Every line in the entries where "hatch" is found should be copied.

Layout difference records
════════════════
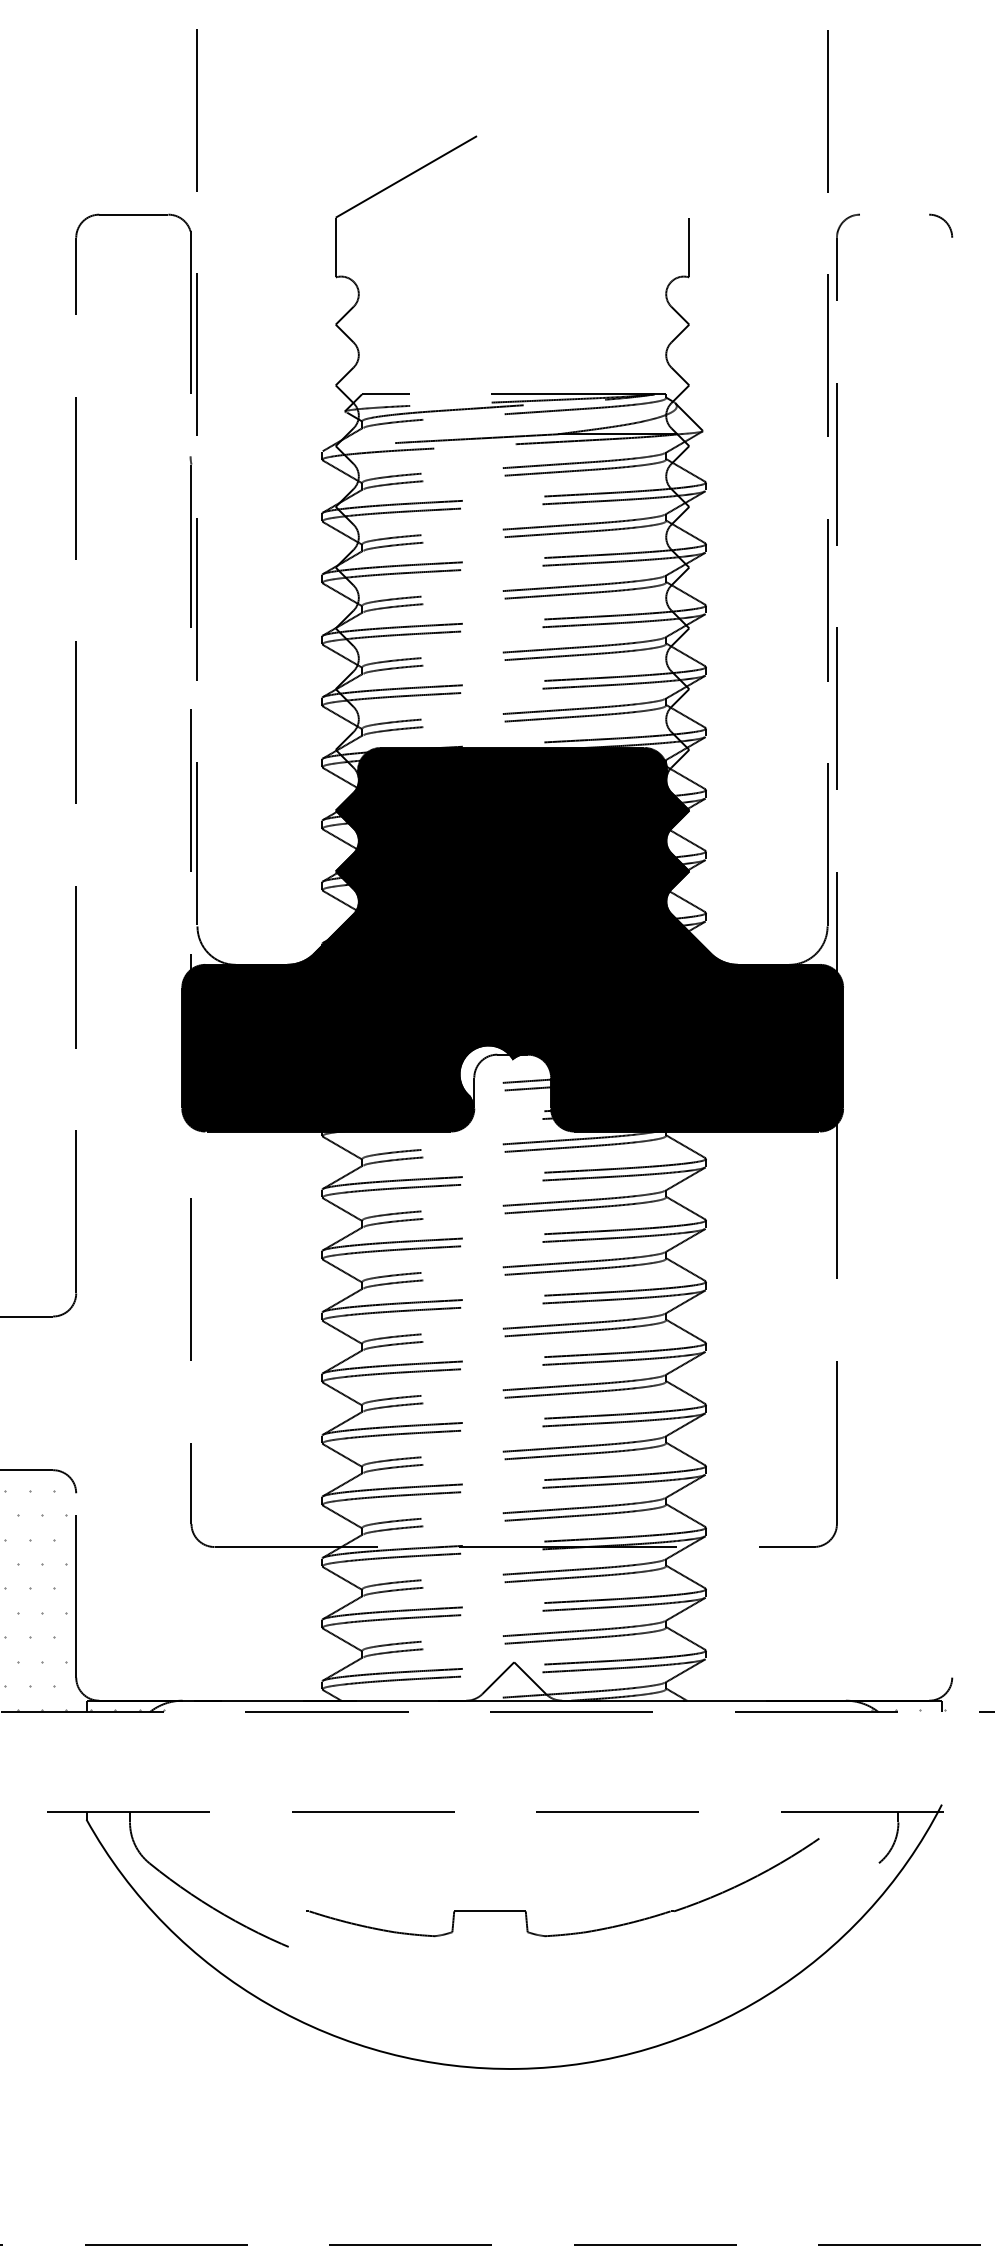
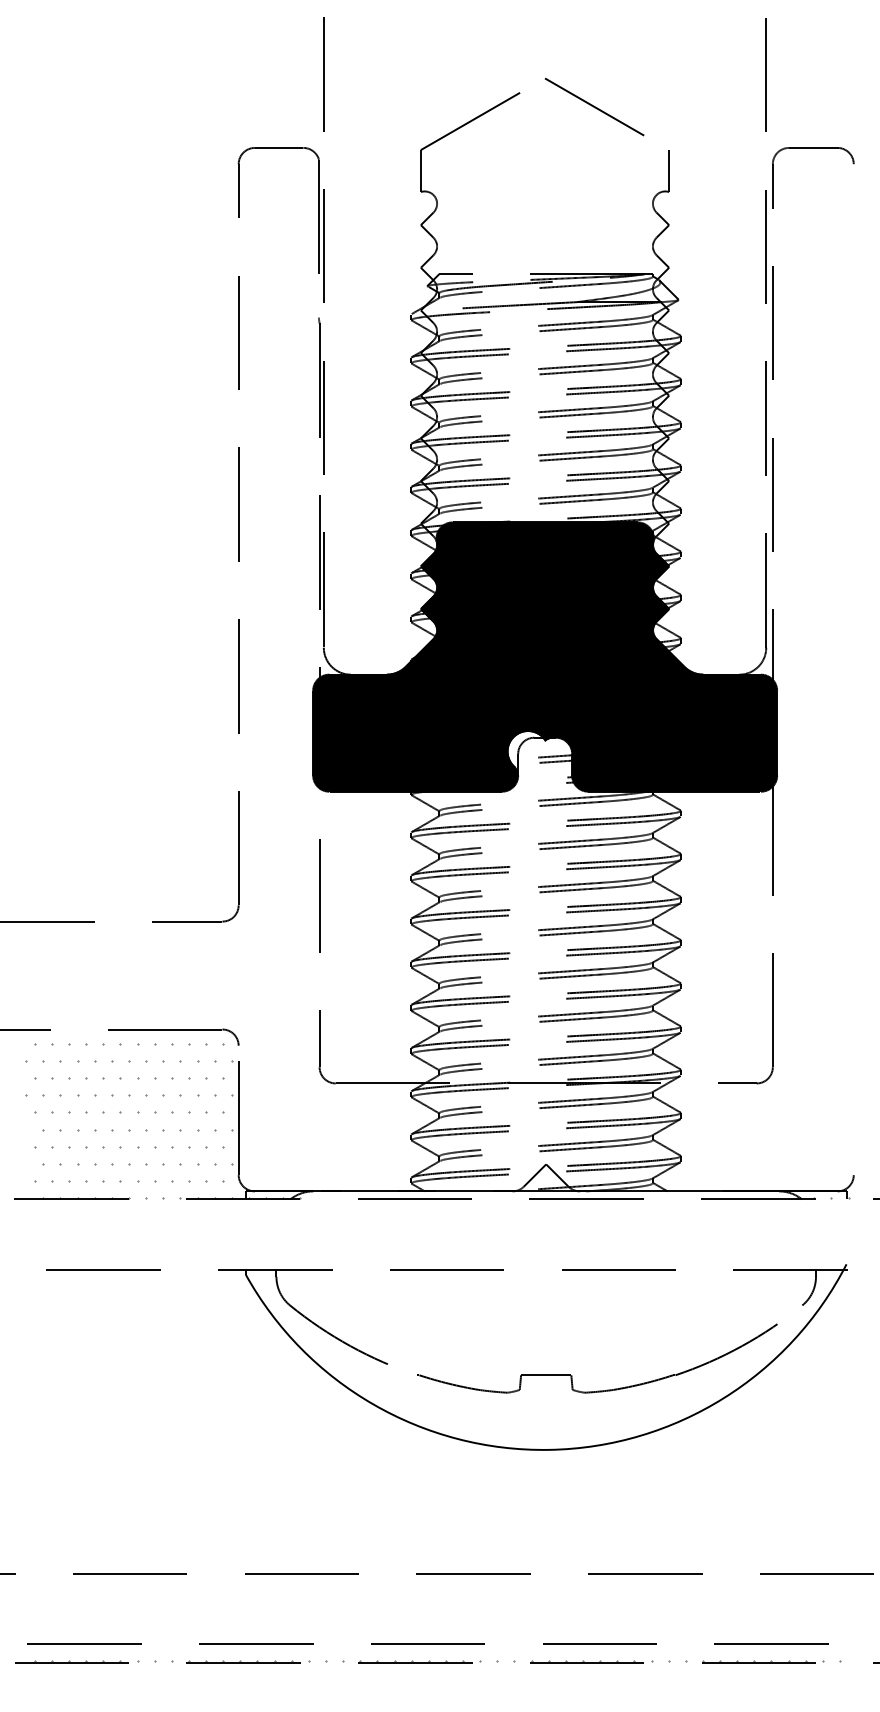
line: (582, 155) -> (594, 106), added
line: (894, 214) -> (813, 147), added
part: (527, 1911) -> (572, 1375), moved

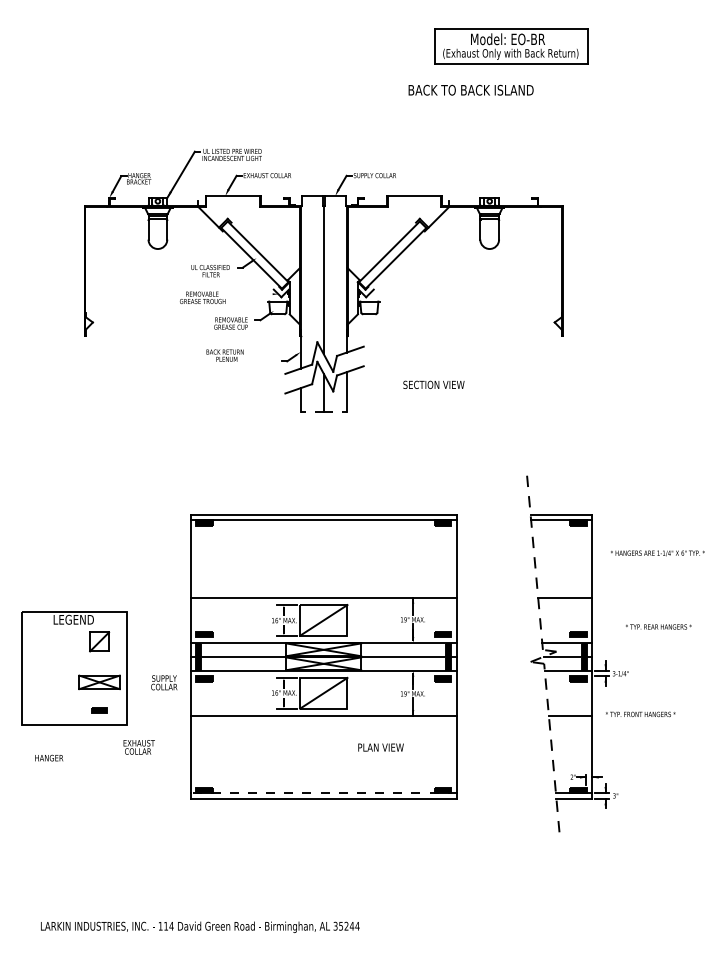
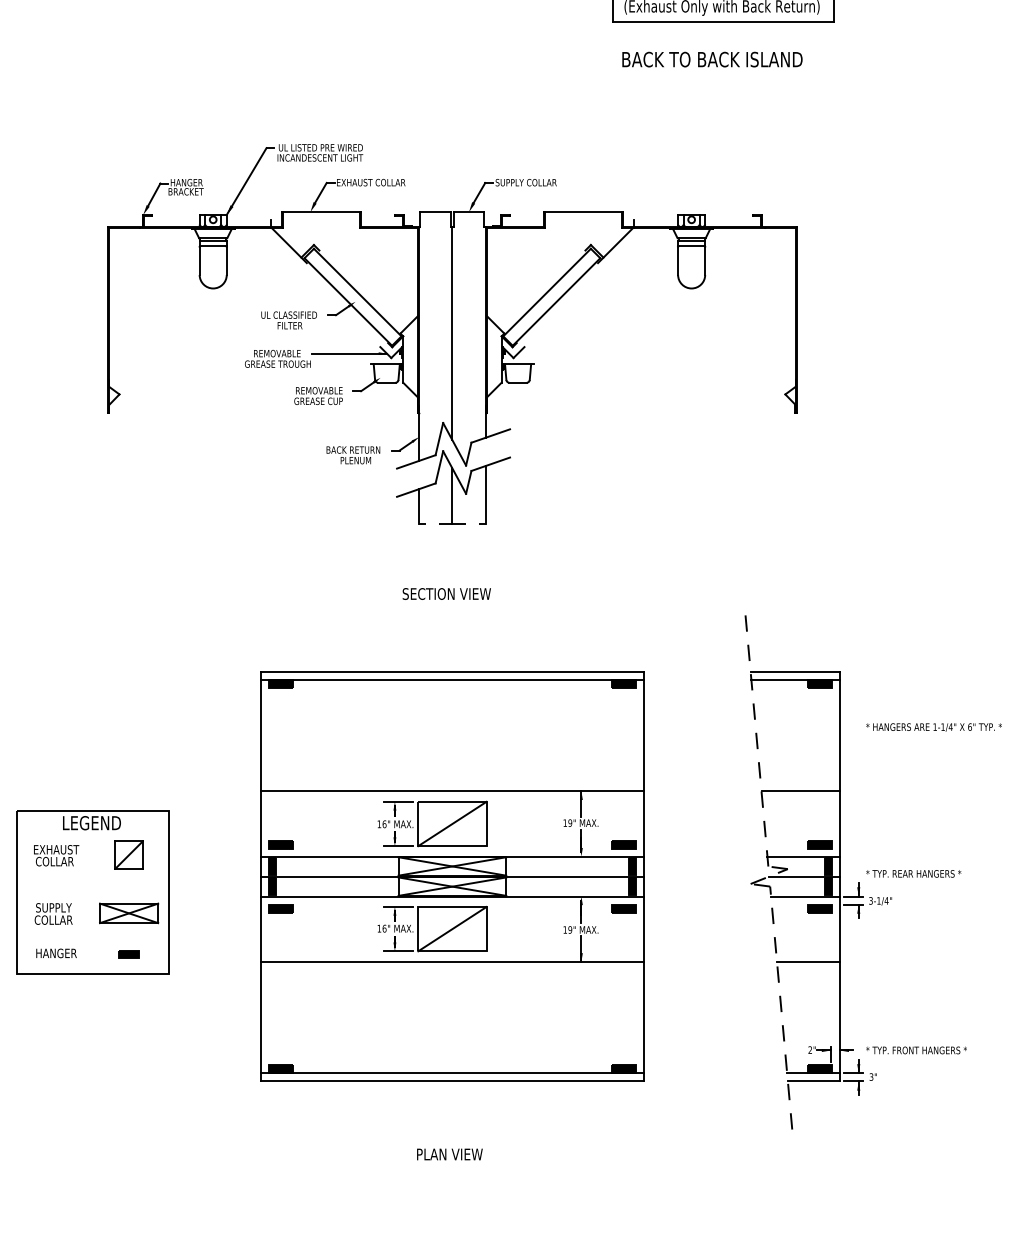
text: (470, 89) -> (711, 58), moved
line: (252, 294) -> (349, 354), added
text: (224, 355) -> (352, 455), moved
text: (433, 384) -> (446, 593), moved
text: (658, 626) -> (913, 873), moved
text: (164, 682) -> (54, 913), moved
text: (640, 714) -> (916, 1050), moved
text: (138, 747) -> (55, 855), moved
text: (380, 747) -> (449, 1154), moved
text: (49, 757) -> (56, 952), moved
line: (323, 793) -> (451, 1073), dashed -> solid

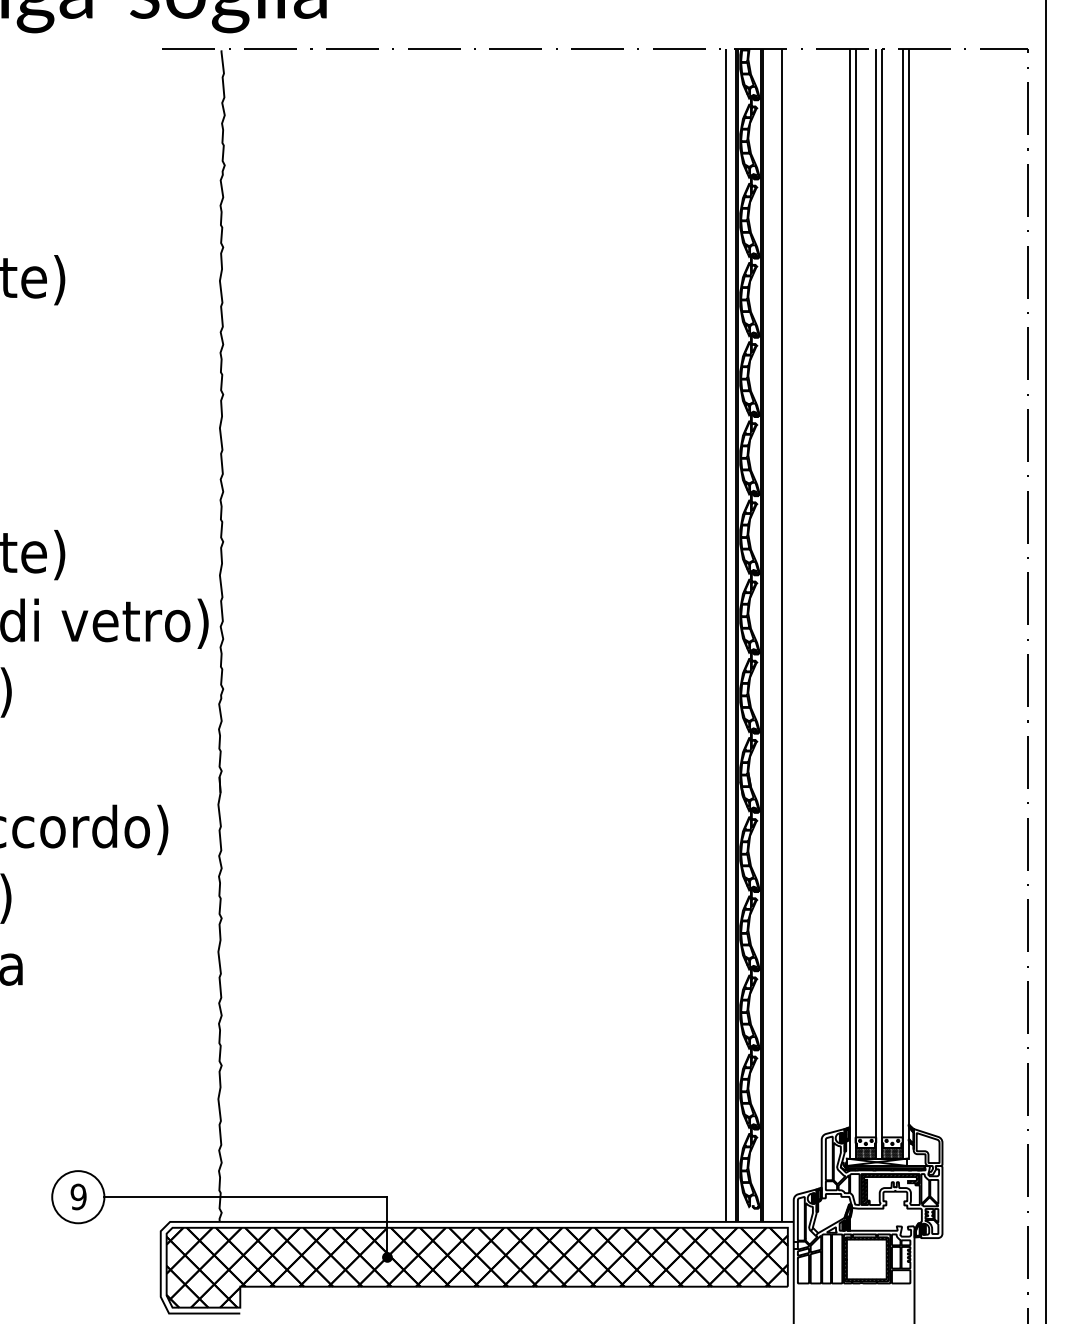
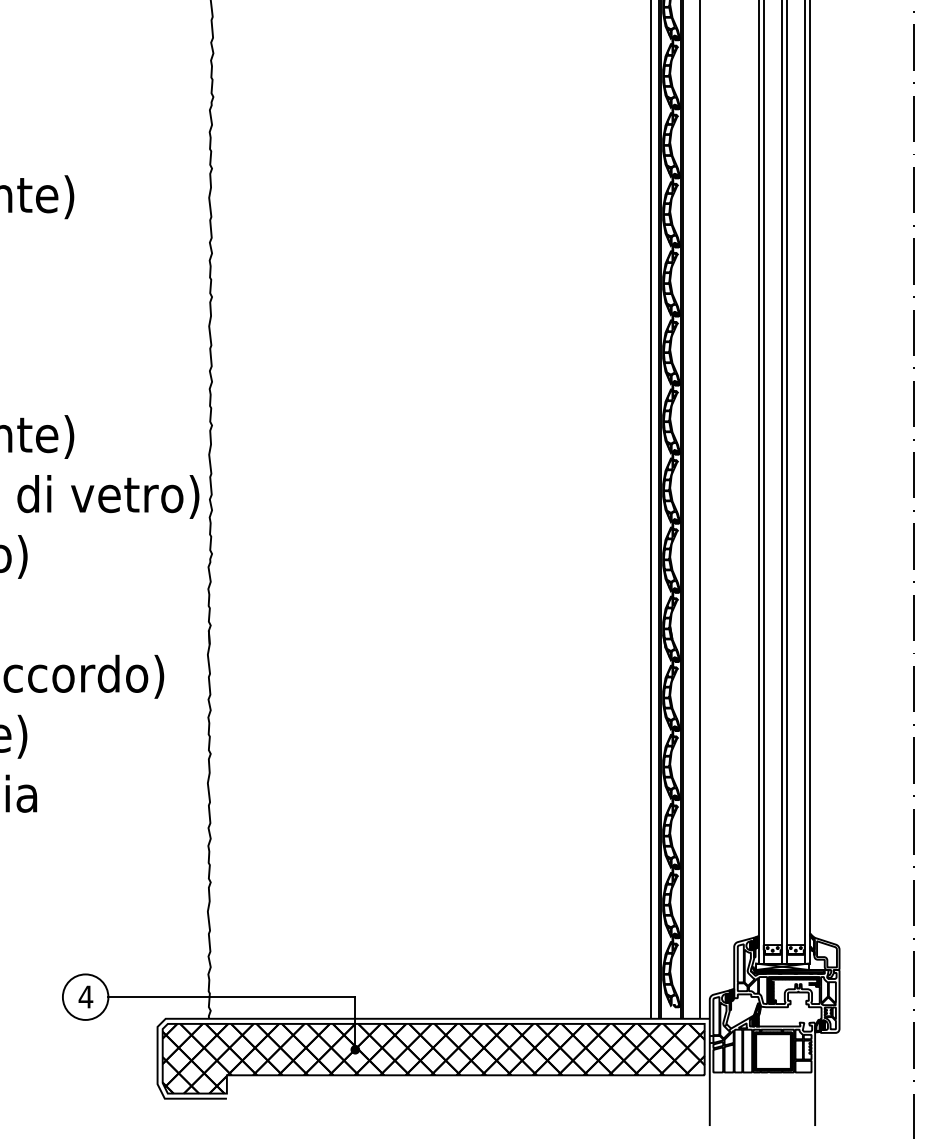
hatch: (892, 1150) -> (795, 956), removed
hatch: (865, 1153) -> (772, 959), removed
text: (78, 1196) -> (85, 996), 9 -> 4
════════════════
REPLY TO THE EXERCISE ::
hatch: (892, 1150) -> (795, 956), removed
hatch: (865, 1153) -> (772, 959), removed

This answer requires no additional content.